Thursday, June 12, 2014

From condos to a wild river

I don’t know if the Waccamaw River is technically wild, but it certainly feels like it is. Winding, coffee brown in color, thirty feet deep, and lined with trees with roots that reach into the water, it’s hard to believe that we are just a few miles from the tourist haven of Myrtle Beach. 

We started our morning anchored near the Little River Inlet which is on the border of North and South Carolina. The small village of Calabash is up the creek and a few shrimp boats and local fishing boats passed us at anchor; from a distance we watched ferries, go-fast powerboats, and mini-cruise ships shuttle passengers to the beaches that line the pristine inlet.

I remember this part of the waterway from our trip south on Whisper.

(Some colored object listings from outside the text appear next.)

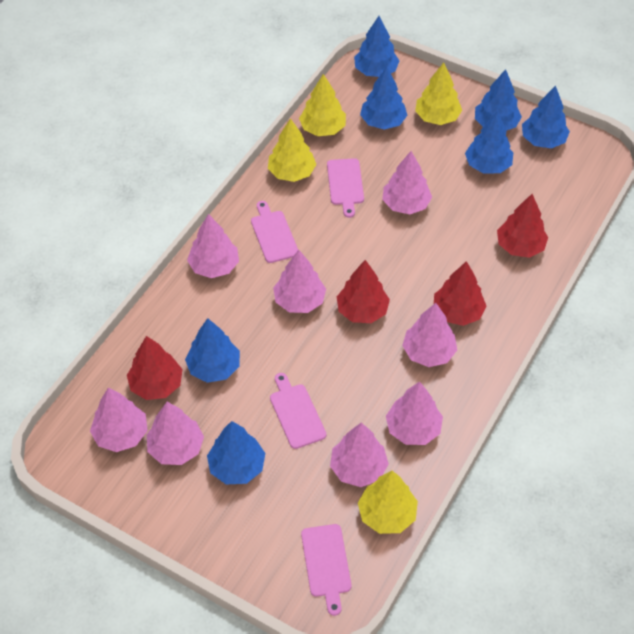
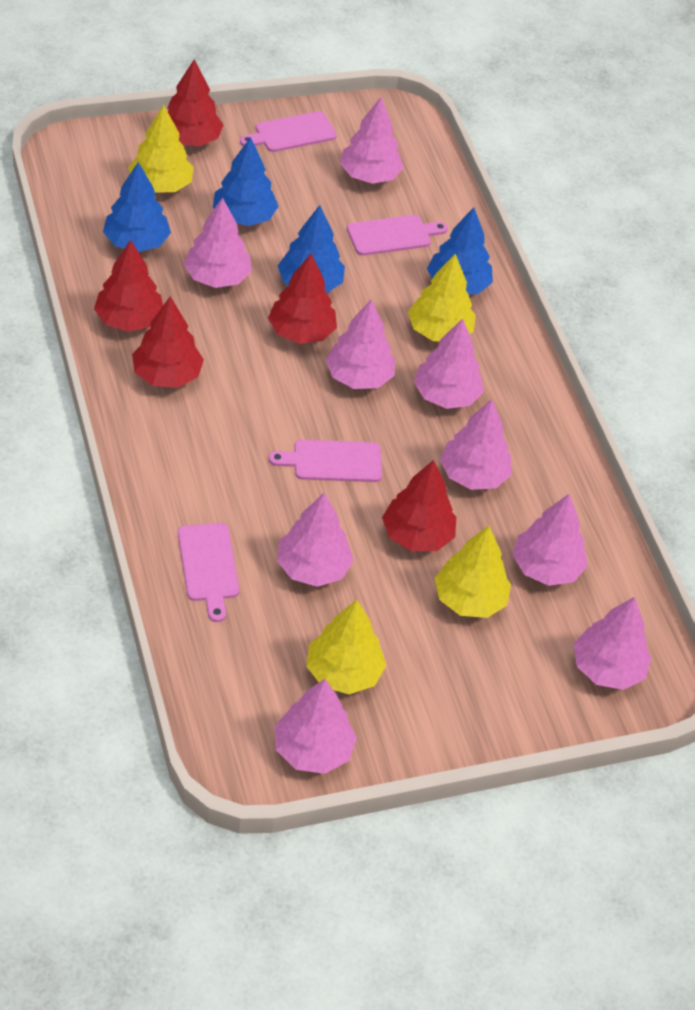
blue tree: 7 -> 4
pink tree: 8 -> 9
red tree: 4 -> 5

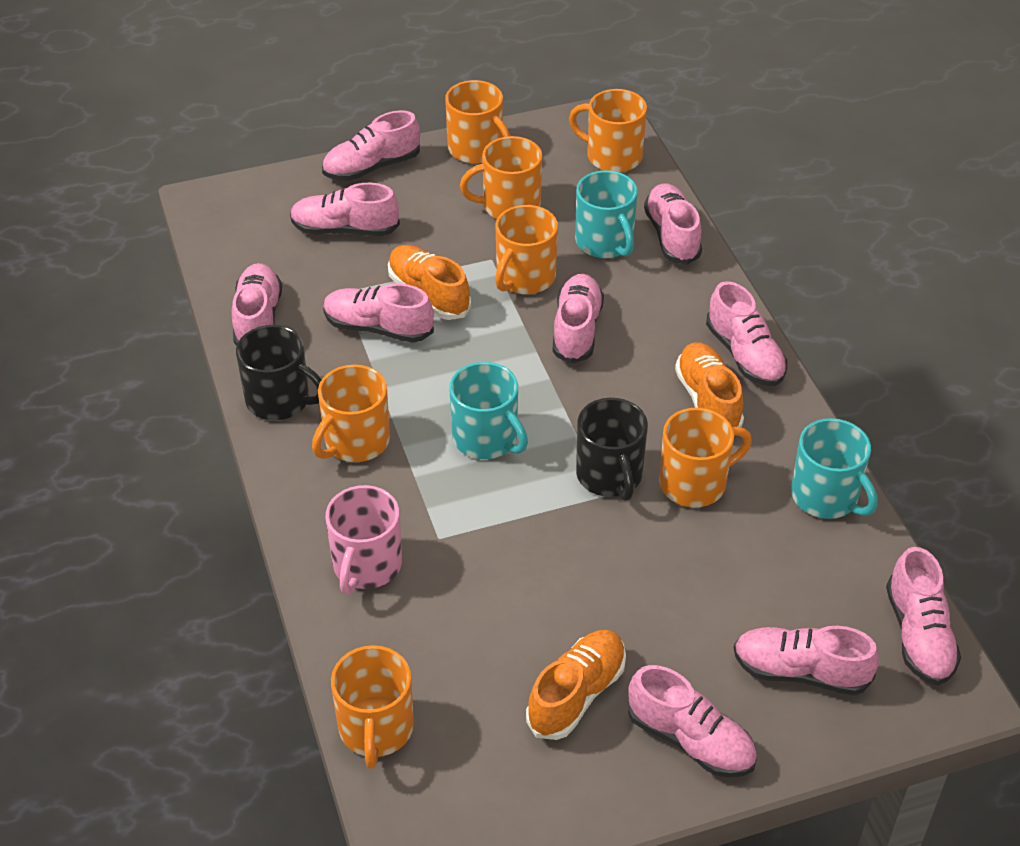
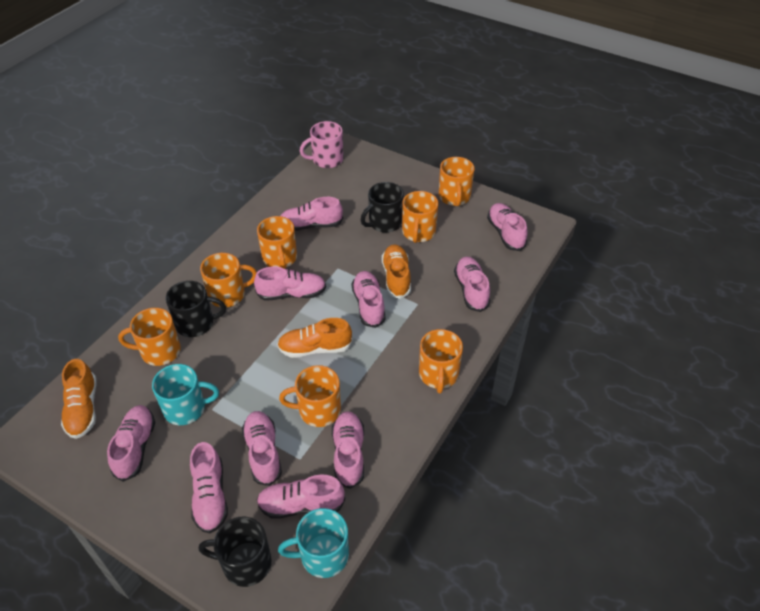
black mug: 2 -> 3
turquoise mug: 3 -> 2

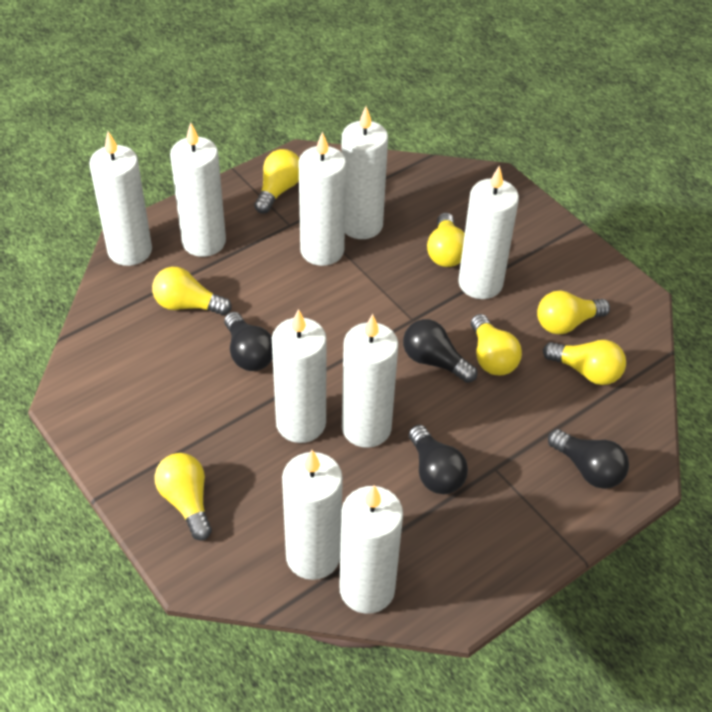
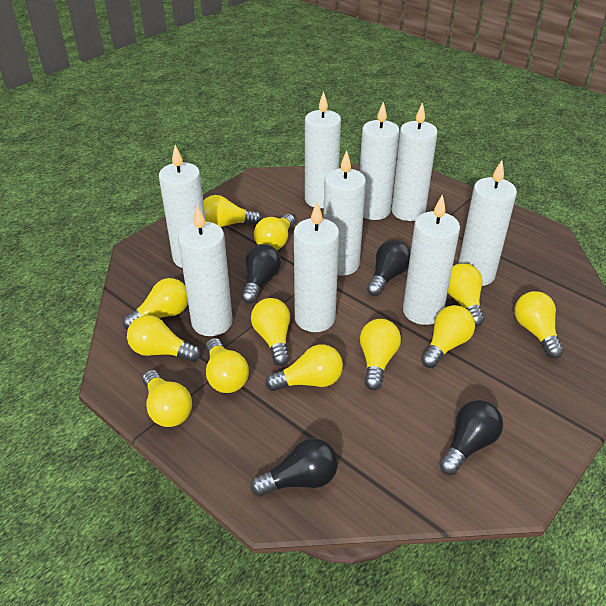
yellow light bulb: 7 -> 12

The first stretch from Little River to the where the ICW meets the Waccamaw River is lined with condos, golf courses, strip malls, and new residential subdivisions. It is straight, narrow, and uninspiring. The houses are big boxes stuck in the middle of fields with no trees or shade to speak of; I shudder at their energy inefficiency. 

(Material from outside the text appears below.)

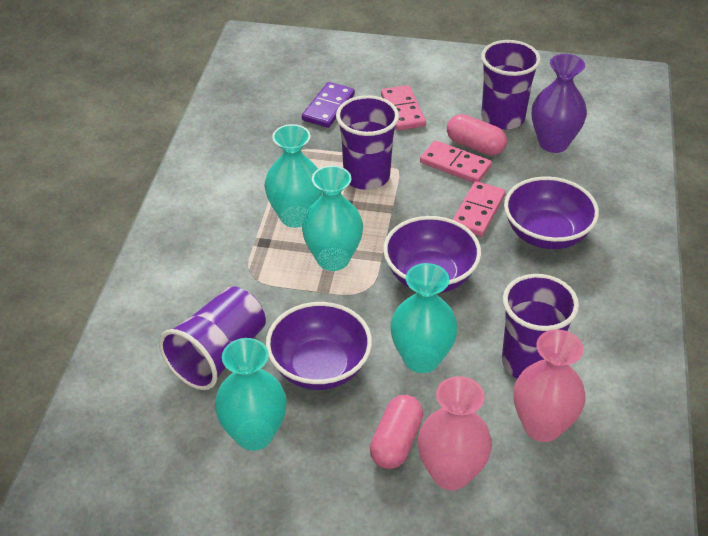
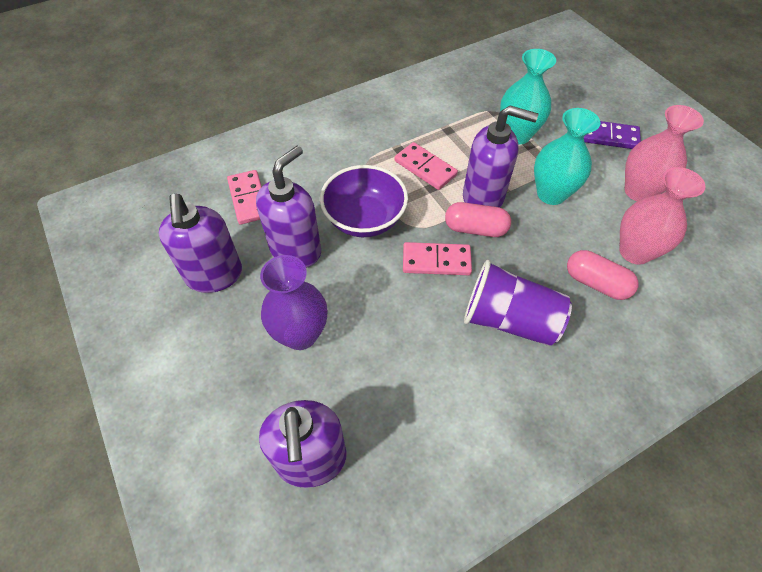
purple bowl: 3 -> 1
purple cup: 4 -> 1
purple soap dispenser: 0 -> 4
turquoise vase: 4 -> 2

One mile of this kind of scenery is one too many for me; the Myrtle Beach portion of the ICW is nearly thirty miles and, no surprise to me, I was completely uninspired to take a single photo on that stretch of waterway. We were unlucky and had the current against us the entire way. Once through the Socastee Bridge at mile marker 370 we turned into the Waccamaw River.

It was a totally different world. The concrete development gave way to a swampy, jungle-like atmosphere with trees growing straight out of the water and spanish moss hanging from the branches. Osprey yelled at us from their nests high up in the trees. The river winds and turns for miles. Small creeks branch off and we saw an occasional dock and fishing camp. It felt like we were in the middle of nowhere.

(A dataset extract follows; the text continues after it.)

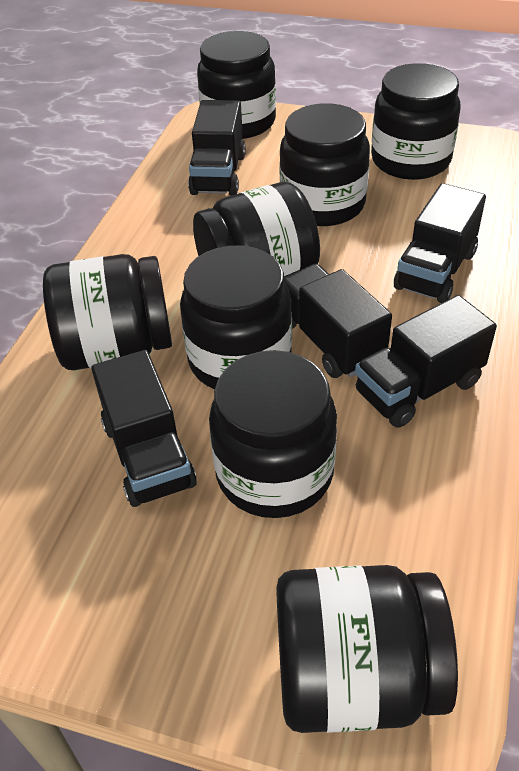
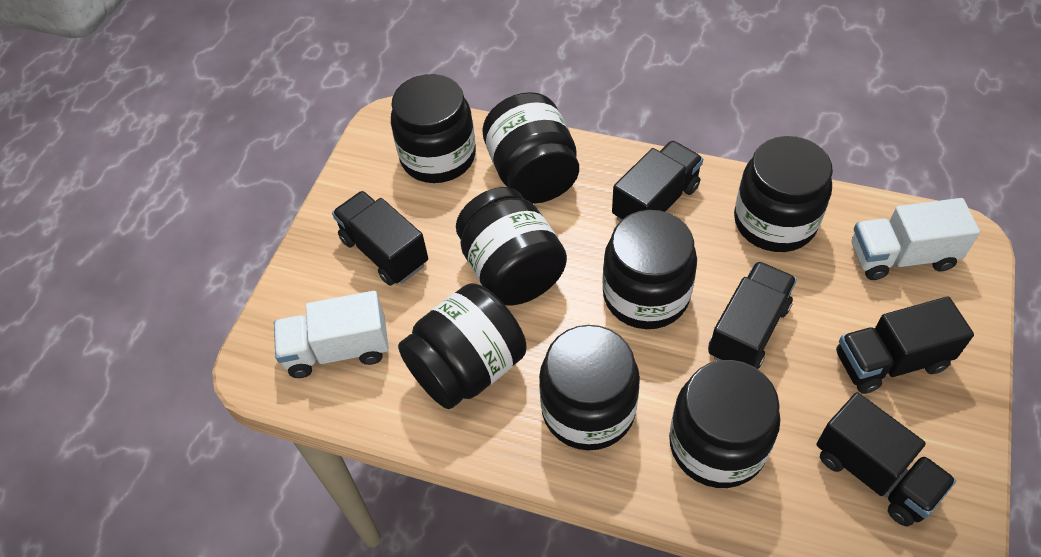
white truck: 0 -> 2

Around 3PM we turned right and motored up Thoroughfare Creek, dropped the anchor in front of a sandy bluff, and joined some local residents at the small beach to enjoy the fresh, cool water. People were fishing, wakeboarding, and tubing, and other people were simply sitting at the water’s edge enjoying the scenery. 

The sky turned gray then black around 7PM, the remaining boats left, and the skies opened up. It was perhaps the most dramatic thunderstorm we have ever been in on a boat: winds gusting to over 60mph, sheets of rain, thunder, lightning. Matilda slept in the  vee-berth, Freja and I read books and sang in the aft cabin, and Hans ran around on the deck getting soaked and making sure our anchor didn’t drag. 

storm clouds over the sandy beach we had been happily playing at just an hour earlier

It’s never much fun to be on a boat in a thunder and lightning storm. At a marina it never bothers me because there are always taller boats or buildings for the lightning to hit. But out in the middle of nowhere, at anchor off a creek off the Waccamaw River, it was a little unsettling. The storm has passed and the peepers and frogs have taken its place. We’re at anchor on our boat in a place you can reach only by boat and, despite the storm (or perhaps because of it. After all, what is cruising if not reinforcing your self-sufficiency and forcing you to be just a little more tough), I’m reminded why we liveaboard and why we’re out cruising.